Monday, July 22, 2013

Big Words

Big Words
seen @ AMC Empire 25, New York, NY

On the night of November 4, 2008, I was in Columbus, Ohio, watching the presidential election on my roommate Max's laptop computer. I had cast my vote weeks in advance. It was Max's idea and I thought it was a pretty good one. I was still relatively new to the city and I guess I believed it would be better than voting on Election Day itself, especially since I was living in a so-called "swing state" and every ballot would really count, more so than in a traditionally pro-Democrat state like New York.

I had the privilege of seeing Barack Obama speak in public. I think I may have talked about that here before, but basically, it helped solidify my vote, which was leaning toward Obama anyway. Max was always for Obama, whereas until that point, I only knew I didn't want John McCain. I felt fairly confident that Obama would win, but come Election Day, I was still nervous. Max, by contrast, never had a doubt. Max worked nights (probably still does), so we only watched a little bit of the CNN coverage before he had to leave, which was a little disappointing. If indeed history was going to be made, I didn't want to experience it alone.

I did, however, and considering how emotional I got once the results were made official, maybe it was better that I was alone! I don't remember how much celebrating there was in the streets outside our apartment, though I'm sure there was some. It did feel odd, experiencing such a major turning point in American history in a strange city, a place that wasn't quite home yet. Living in New York, it becomes so easy to think of it as the place where everything happens, the place everyone pays attention to...

...but if my time in Columbus taught me anything, it's that New York is not the be-all and end-all to American life. While in Ohio, I got a taste of Midwest politics. I met and spoke to quite a few conservatives - Max's parents, for starters. I saw how the media there differs from that of NYC, and through my involvement in livable streets activism in general and bicycling in particular, I saw what Midwesterners value. It was a valuable education, one I wouldn't trade for anything, and one I definitely wouldn't have gotten had I stayed in New York.
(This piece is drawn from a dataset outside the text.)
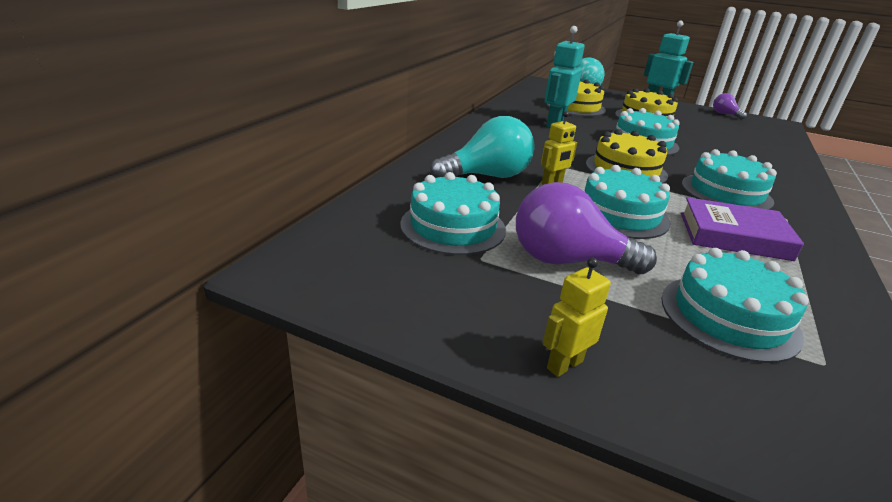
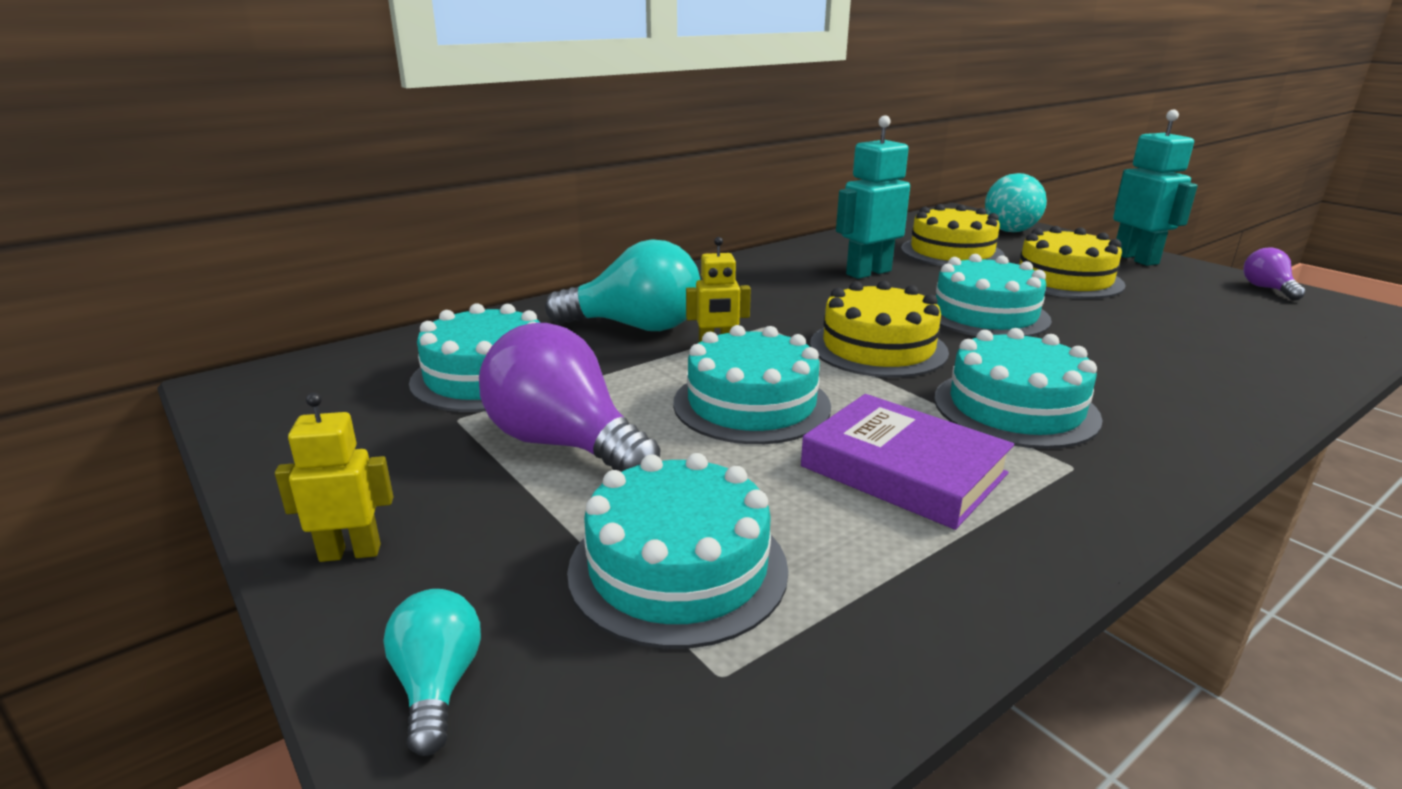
camera: 30 degrees right, 5 degrees down
(733, 422) = (437, 685): none -> turquoise light bulb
Big Words is a film set in Brooklyn on the eve of Obama's election to the presidency. I didn't think much about my memories of that night while watching it, mostly because outside of the event itself, it wasn't that memorable for me. The story centers around three friends who once formed a rap group before breaking up, and how time and tide has changed them in the intervening years. I had expected more of a balance between the micro story, the three friends, and the macro story, the election - perhaps how one reflects on the other, or something like that - but as it turned out, the "micro" story was the "macro" one all along. I found that a little bit disappointing, but not much.

I've written before about growing up with hip hop music. The era Big Words references is the early 90s, and by that time I had already grown apart from the music. Hip hop had already grown into something I didn't recognize and didn't enjoy as much, so I didn't feel any sense of nostalgia while watching the film.

I liked Big Words well enough, but it didn't strike me as being as great as other AFFRM-distributed films such as Restless City and Kinyarwanda. There's a fair amount of cynicism expressed about the music business (and rightly so, perhaps). Two of the main characters are gay, so that alone adds an extra layer of dimension to a film like this. The film rambles a bit before it gets to its big confrontation at the end. 

If this doesn't sound like a ringing endorsement, well, maybe it's not, but only because the AFFRM films have set the bar for black films so high. Big Words is better and smarter than most black films put out by Hollywood - hell, most Hollywood films, period - and I'd recommend it for that alone, but in a year which includes the incomparable Mother of George, plus Fruitvale Station, which is touted as a major Oscar contender, this one can't help but pale in comparison a bit.